Design Images from a data set of 2430 lesions (382 were melanomas; median Breslow thickness, 0.36 mm) were divided into a training set and an independent test set at a ratio of approximately 2:1. A diagnostic algorithm (absolute diagnosis of melanoma vs benign lesion and estimated probability of melanoma) was developed and its performance described on the test set. High-quality clinical and dermoscopy images with a detailed patient history for 78 lesions (13 of which were melanomas) from the test set were given to various clinicians to compare their diagnostic accuracy with that of SolarScan.

Setting Seven specialist referral centers and 2 general practice skin cancer clinics from 3 continents. Comparison between clinician diagnosis and SolarScan diagnosis was by 3 dermoscopy experts, 4 dermatologists, 3 trainee dermatologists, and 3 general practitioners.

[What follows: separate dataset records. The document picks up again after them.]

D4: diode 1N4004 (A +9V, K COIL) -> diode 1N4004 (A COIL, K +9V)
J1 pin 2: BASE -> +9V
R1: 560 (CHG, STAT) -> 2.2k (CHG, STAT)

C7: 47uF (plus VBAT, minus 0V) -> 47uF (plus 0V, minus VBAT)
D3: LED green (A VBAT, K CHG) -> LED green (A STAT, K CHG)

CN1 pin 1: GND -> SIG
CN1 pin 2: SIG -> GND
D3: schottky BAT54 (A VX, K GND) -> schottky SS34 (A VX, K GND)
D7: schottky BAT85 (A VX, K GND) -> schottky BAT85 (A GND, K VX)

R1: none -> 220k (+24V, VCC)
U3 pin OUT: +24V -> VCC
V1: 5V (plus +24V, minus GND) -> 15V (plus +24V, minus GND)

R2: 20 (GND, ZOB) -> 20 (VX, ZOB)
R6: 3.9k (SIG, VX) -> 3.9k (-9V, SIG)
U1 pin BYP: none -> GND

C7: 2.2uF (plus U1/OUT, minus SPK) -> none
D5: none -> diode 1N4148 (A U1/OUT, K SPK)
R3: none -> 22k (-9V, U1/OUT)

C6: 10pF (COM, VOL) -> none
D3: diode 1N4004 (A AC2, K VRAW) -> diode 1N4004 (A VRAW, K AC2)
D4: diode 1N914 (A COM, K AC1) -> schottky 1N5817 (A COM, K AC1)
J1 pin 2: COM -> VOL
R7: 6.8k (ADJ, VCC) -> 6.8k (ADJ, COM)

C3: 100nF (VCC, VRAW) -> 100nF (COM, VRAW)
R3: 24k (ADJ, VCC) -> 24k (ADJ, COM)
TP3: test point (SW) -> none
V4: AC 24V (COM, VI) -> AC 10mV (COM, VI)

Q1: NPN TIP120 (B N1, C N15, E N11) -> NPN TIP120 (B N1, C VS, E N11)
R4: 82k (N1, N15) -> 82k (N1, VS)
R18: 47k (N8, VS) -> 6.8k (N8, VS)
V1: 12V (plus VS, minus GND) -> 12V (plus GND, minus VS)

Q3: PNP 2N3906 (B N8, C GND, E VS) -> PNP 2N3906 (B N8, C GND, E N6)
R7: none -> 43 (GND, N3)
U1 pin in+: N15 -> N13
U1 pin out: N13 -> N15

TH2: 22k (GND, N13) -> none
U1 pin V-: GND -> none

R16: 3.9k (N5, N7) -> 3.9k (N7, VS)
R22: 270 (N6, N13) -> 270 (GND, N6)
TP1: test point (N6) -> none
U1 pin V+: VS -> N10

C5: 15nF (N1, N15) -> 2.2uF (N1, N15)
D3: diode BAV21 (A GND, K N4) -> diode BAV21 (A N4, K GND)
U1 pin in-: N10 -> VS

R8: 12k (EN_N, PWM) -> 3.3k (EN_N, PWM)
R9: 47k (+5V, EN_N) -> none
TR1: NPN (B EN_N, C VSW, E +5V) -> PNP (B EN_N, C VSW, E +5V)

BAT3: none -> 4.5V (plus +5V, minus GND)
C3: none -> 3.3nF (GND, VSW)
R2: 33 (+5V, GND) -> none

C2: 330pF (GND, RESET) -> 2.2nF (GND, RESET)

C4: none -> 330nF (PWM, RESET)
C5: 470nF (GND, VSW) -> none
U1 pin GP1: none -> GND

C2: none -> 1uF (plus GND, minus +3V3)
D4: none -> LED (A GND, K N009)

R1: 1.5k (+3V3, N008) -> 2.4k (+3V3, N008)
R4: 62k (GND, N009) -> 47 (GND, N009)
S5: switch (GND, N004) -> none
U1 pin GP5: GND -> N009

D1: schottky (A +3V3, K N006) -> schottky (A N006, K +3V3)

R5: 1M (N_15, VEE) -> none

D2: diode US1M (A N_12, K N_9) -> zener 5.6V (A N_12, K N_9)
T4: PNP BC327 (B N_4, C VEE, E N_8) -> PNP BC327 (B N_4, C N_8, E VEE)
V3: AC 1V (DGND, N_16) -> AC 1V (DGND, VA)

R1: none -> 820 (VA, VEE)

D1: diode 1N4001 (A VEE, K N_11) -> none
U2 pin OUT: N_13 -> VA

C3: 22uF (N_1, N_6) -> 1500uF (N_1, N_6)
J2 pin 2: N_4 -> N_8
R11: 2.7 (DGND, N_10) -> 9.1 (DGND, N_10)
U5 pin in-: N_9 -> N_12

Patients Images of the melanocytic lesions were obtained from patients who required either excision or digital monitoring to exclude malignancy.

Main Outcome Measures Sensitivity, specificity, the area under the receiver operator characteristic curve, median probability for the diagnosis of melanoma, a direct comparison of SolarScan with diagnoses performed by humans, and interinstrument and intrainstrument reproducibility.

Results The melanocytic-only diagnostic model was highly reproducible in the test set and gave a sensitivity of 91% (95% confidence interval [CI], 86%-96%) and specificity of 68% (95% CI, 64%-72%) for melanoma. SolarScan had comparable or superior sensitivity and specificity (85% vs 65%) compared with those of experts (90% vs 59%), dermatologists (81% vs 60%), trainees (85% vs 36%; P =.06), and general practitioners (62% vs 63%). The intraclass correlation coefficient of intrainstrument repeatability was 0.86 (95% CI, 0.83-0.88), indicating an excellent repeatability. There was no significant interinstrument variation (P = .80).

Conclusions SolarScan is a robust diagnostic instrument for pigmented or partially pigmented melanocytic lesions of the skin. Preliminary data suggest that its performance is comparable or superior to that of a range of clinician groups. However, these findings should be confirmed in a formal clinical trial.